The Old Oligarch has a great, rambly post on conversion. I can’t summarize it; you have to go look.

Relapsed Catholic has a new book!

And my “New Penguin Shakespeare” post below has already gotten two responses.

RA: On my front cover of Hamlet would be:

For in the fatness of these pursy times,

Virtue itself of vice must pardon beg.

Clio: Antony and Cleopatra: I would I had thy inches: thou should’st know/there were a heart in Egypt.

(I did not understand the full meaning of this line until I walked into a gas station on the highway, many years after I first read it, and saw a biker magazine with a picture of a ruler on the cover, with the caption, “Harley bitches get more inches”….But Cleopatra’s line is more than simply vulgar. And similar sentiments were uttered by Elizabeth I, who said, “Had I, my lords, been born crested not cloven, you had not treated me thus!”)

Hamlet: They say that the owl was a baker’s daughter. Lord, we know what we are, but know not what we may be. God be at your table.

(Refers to one of the Golden Legends, I think, which told how Jesus turned a stingy baker’s daughter, who cried, Oh Oh Oh when her mother gave bread to the disciples, into an owl. “As thou hast spoken, so be thou, child of the night,” he said, and she flapped away into the woods.
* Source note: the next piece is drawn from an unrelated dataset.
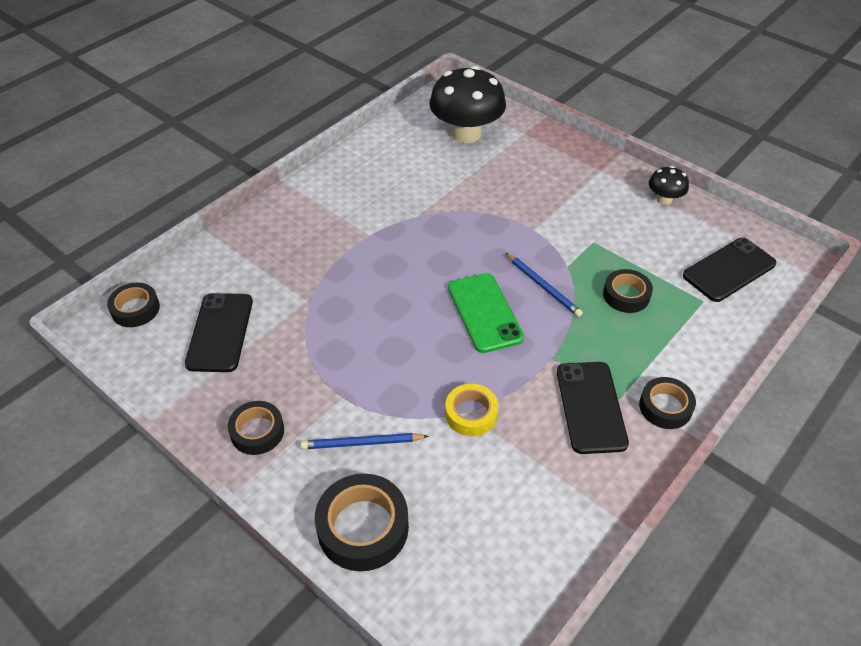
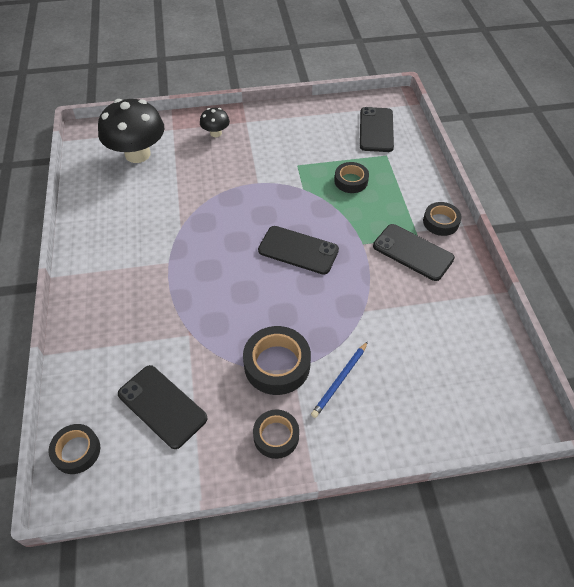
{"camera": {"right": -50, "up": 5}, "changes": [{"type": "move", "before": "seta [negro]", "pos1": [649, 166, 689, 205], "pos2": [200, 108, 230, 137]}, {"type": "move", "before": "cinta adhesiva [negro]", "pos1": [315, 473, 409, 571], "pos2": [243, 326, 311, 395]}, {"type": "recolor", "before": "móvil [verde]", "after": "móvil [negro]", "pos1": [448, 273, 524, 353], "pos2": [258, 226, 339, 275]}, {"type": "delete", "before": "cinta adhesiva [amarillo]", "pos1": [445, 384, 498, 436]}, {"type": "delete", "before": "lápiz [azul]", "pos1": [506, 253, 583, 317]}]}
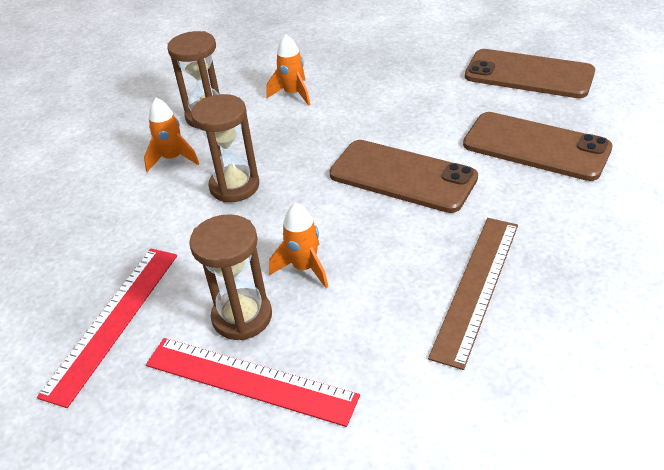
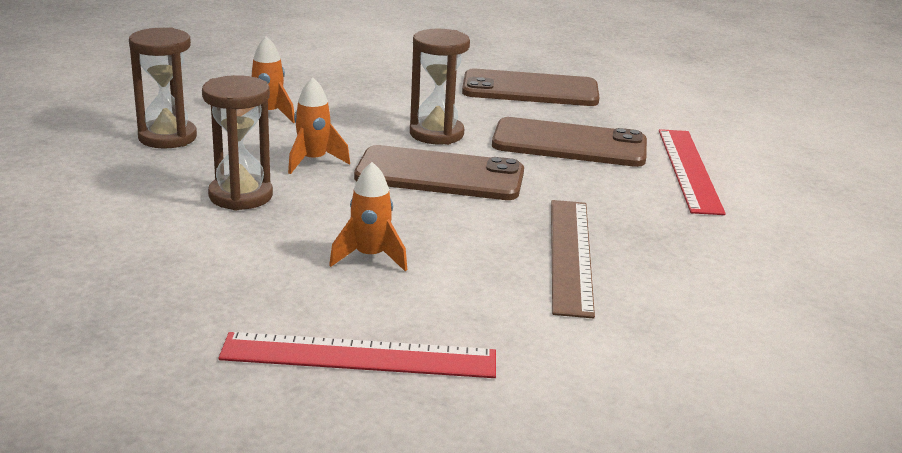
{"camera": {"right": -25, "up": -15}, "changes": [{"type": "move", "before": "cohete [naranja]", "pos1": [144, 98, 199, 172], "pos2": [288, 77, 350, 174]}, {"type": "move", "before": "reloj de arena [marrón]", "pos1": [189, 214, 272, 340], "pos2": [410, 29, 470, 145]}, {"type": "move", "before": "regla [rojo]", "pos1": [37, 248, 177, 408], "pos2": [659, 129, 726, 215]}]}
I know all this thanks to Walter de la Mare’s Come Hither, one of the best anthologies of poetry ever written, I think.)

King Lear: The gods are just, and of our pleasant vices make instruments to plague us./The dark and vicious place where thee he got/cost him his eyes.

(Not nice, but thunderous and dramatic.)

Midsummer Night’s Dream: When I a fat and bean-fed horse beguile,/Neighing in likeness of a filly foal…

OR

Jack shall have Jill,/Naught shall go ill:/The man shall have his mare again,/And all shall go well.

Richard III: Richard loves Richard:/that is, I am I.

Cymbeline: Hang there like fruit, my soul, till the tree die!

I’m not sure how accurate all of these are, as if I stopped to look them all up, I’d be at it all day.